In less than a second, life changed as I was being cooked alive.
Fire and electricity was shooting out of me in 15 places that resulted in electrical burns over 37% of my body (I found that out later). My first memory was in the emergency room, feeling the searing heat as though I was still on fire. The smell was something my wife will never forget. It was the smell of my burned flesh and hair.
When I could understand what was going on, they told me that I had suffered permanent brain and spinal cord damage from the high voltage electrical trauma. They said I would never walk again. In fact, I wasn’t even supposed to be alive.
When I was finally released from intensive care, I had my first of many surgeries, well over 50 in total (costing around $6 million in today’s money).
Fast forward to today…
I have a new zest for life and an attitude to match. I spend time camping and four-wheeling with my
family. I play an occasional game of golf with friends. Sometimes, I can take a motorcycle trip with my wife.
However, it all comes at a steep price … I do all of this with only 40% use of my legs and a few extra
pounds in metal parts. I wouldn’t say I’m very “efficient” anymore.
Above all, in my “recovery” from my accident, I have developed a lifelong mission. I intend to promote safety and spare others the trauma I had to endure.
My full story, The Impact of an Injury… What are YOU Risking?, talks about the ripple effect an injury has on a person, their family, coworkers and community. Now I travel the United States and Canada sharing my story. My presentation is focused on sharing the impact my injury has had on all those around me.
When I was injured 24 years ago, I was coaching my kid’s basketball, baseball, soccer, and swim team. I was a scuba diver and search and rescue volunteer with my local sheriff’s department. My family and I spent a lot of time water skiing and snow skiing. After the accident, all that went away.

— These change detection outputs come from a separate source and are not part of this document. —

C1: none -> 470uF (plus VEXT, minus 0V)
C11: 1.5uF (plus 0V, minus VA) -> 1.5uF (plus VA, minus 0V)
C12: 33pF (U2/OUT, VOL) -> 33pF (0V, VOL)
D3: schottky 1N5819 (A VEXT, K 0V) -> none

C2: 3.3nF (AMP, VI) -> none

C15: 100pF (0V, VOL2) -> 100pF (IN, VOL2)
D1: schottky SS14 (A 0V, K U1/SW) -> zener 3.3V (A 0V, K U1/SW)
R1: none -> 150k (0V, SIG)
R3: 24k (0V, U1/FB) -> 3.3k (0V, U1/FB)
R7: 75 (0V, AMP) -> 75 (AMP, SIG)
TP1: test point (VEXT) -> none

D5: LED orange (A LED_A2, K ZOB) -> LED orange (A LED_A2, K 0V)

It was years after the accident before I was able to enjoy some activities with my kids again. By this time, they were both in college and living busy adult lives. I could not handle stressful situations and I was challenged with memory loss from the electrical shock. This forced Jeanne, my wife, to become the decision-maker in our home. She also became my caregiver. Responsibilities I never intended for
her to carry. Responsibilities that could have been avoided if I had stayed focused, not taken shortcuts
and used my PPE.
At the time of the accident we had been married 17 years. Twenty-four years later, I know God gave me my true love. We have researched the chance of marriages lasting through accidents of this magnitude and the statistics are scary. Usually the stress and pressure will break the relationship. The healthy spouse can’t take care of the needs of the injured spouse or, more often, the injured spouse pushes the healthy spouse away, not wanting to be a burden the rest of their lives.
These emotions are real, as we know from experience. This is why Jeanne now travels and shares her
story. She talks to groups helping challenges of living with an injured spouse. She also travels with me and shares in a presentation we do together. She explains how your spouse expects you to come home the same way you left, “without even a bandage on your finger.”

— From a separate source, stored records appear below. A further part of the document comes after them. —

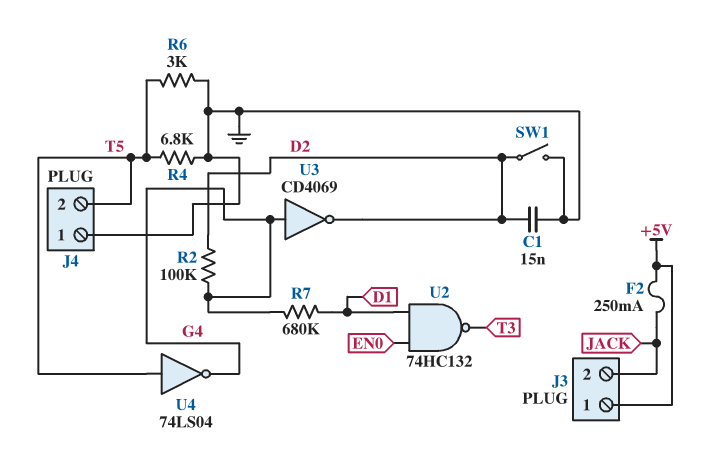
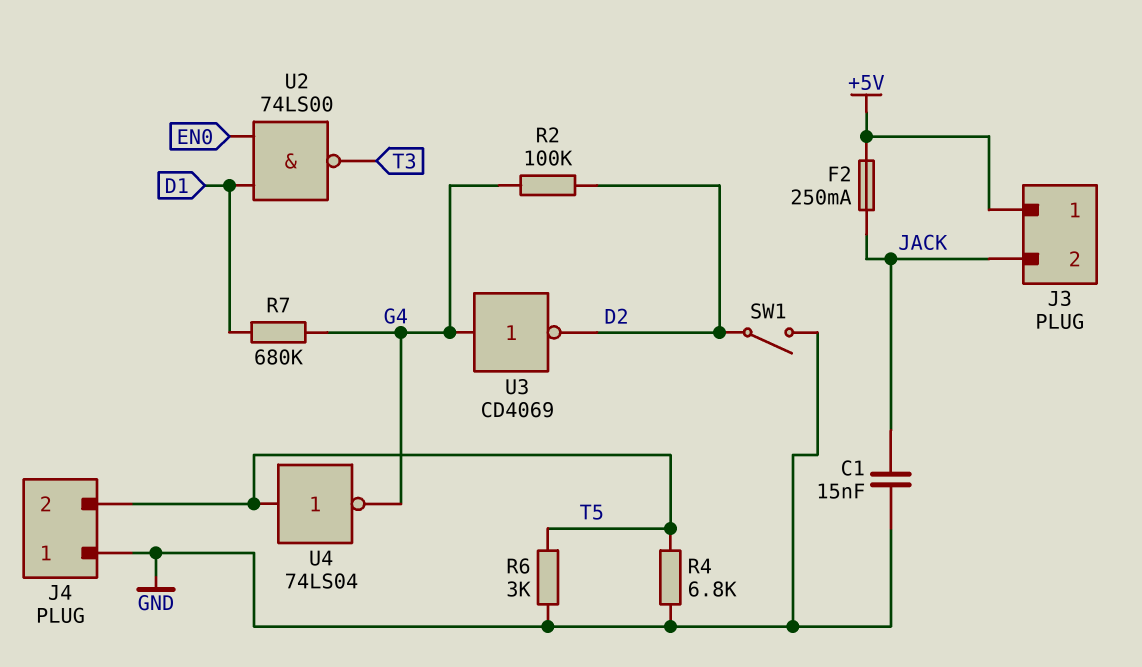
C1: 15nF (D2, GND) -> 15nF (GND, JACK)
U2: NAND 74HC132 (in D1, in EN0, out T3) -> NAND 74LS00 (in D1, in EN0, out T3)

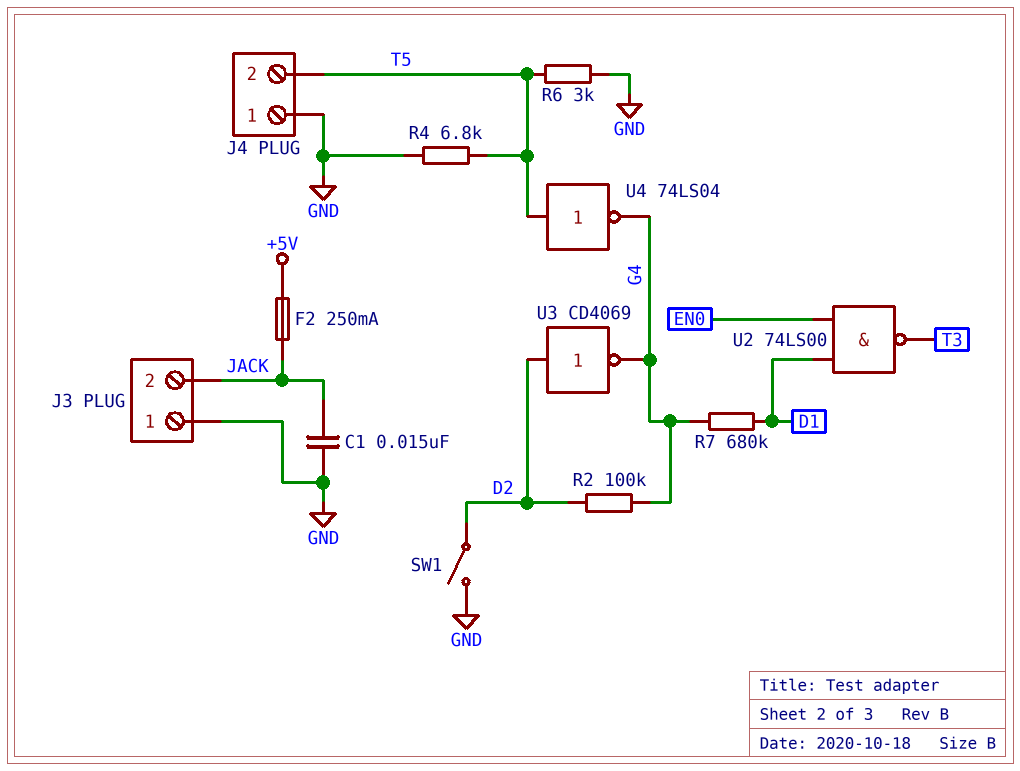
J3 pin 1: +5V -> GND
U3: NOT CD4069 (in G4, out D2) -> NOT CD4069 (in D2, out G4)

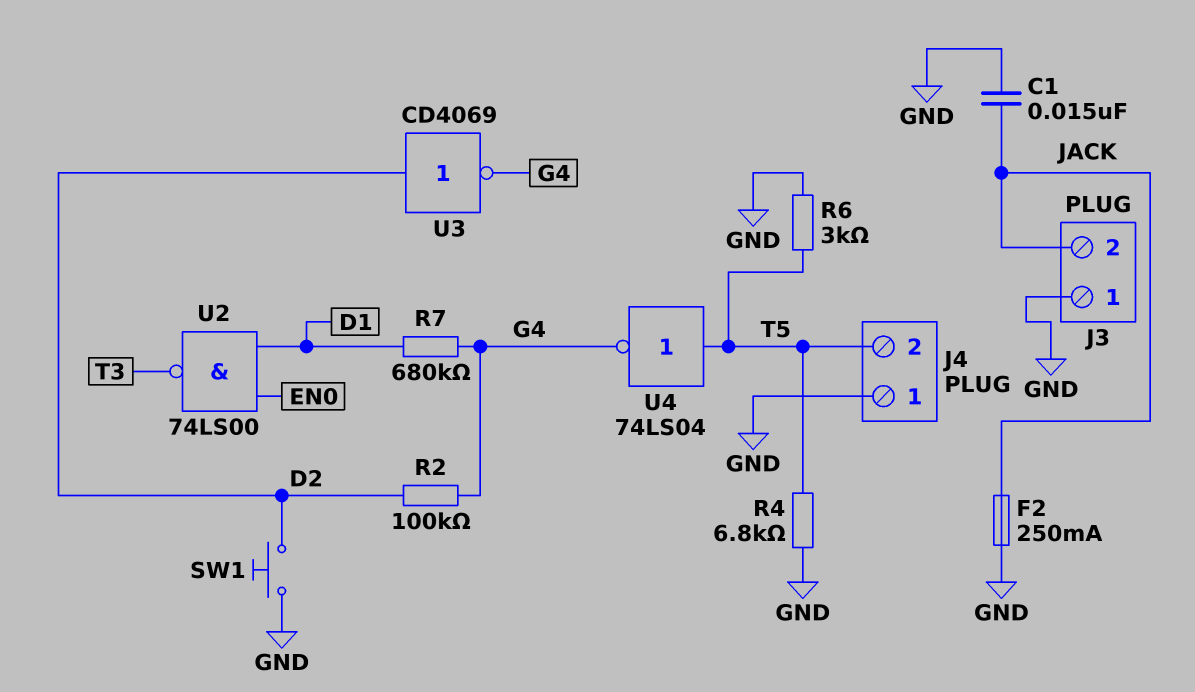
F2: 250mA (+5V, JACK) -> 250mA (GND, JACK)
SW1: switch (D2, GND) -> button (D2, GND)

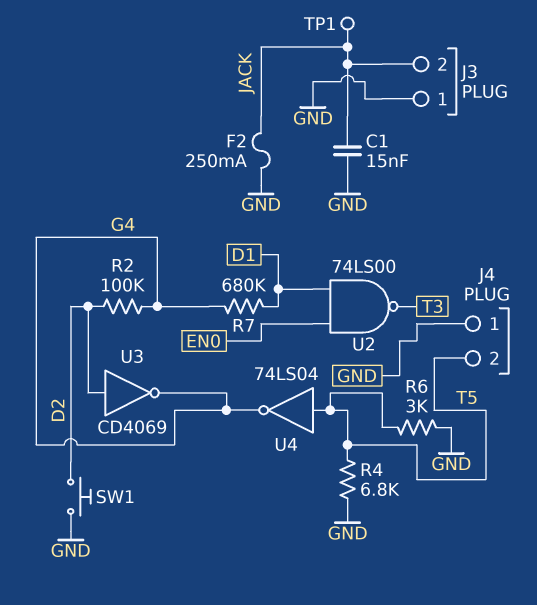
TP1: none -> test point (JACK)

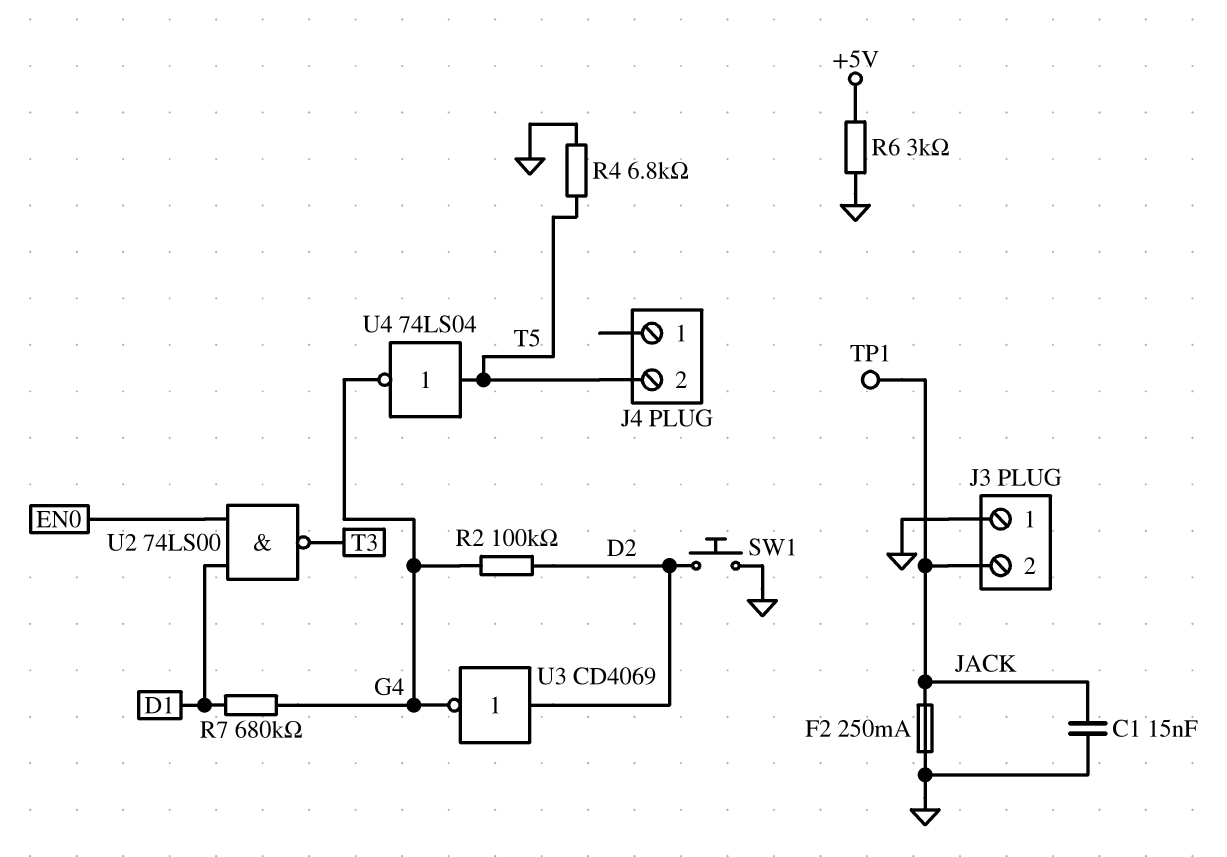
J4 pin 1: GND -> none
R6: 3k (GND, T5) -> 3k (+5V, GND)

The reality of a serious accident is something we live with every day. Choices I made changed our lives forever in less than a second.
You have the option to be patient, eliminate shortcuts, and use your PPE or not! You have the choice to say “no” when someone suggests you do something unsafe or against the rules. You have the responsibility to speak up when you see someone taking a shortcut.
My wife asks the question of her audience, “Who are you working for?” Is it the employer or the people at home who you are trying to provide for?
The reality is that it can happen to you. Don’t let it.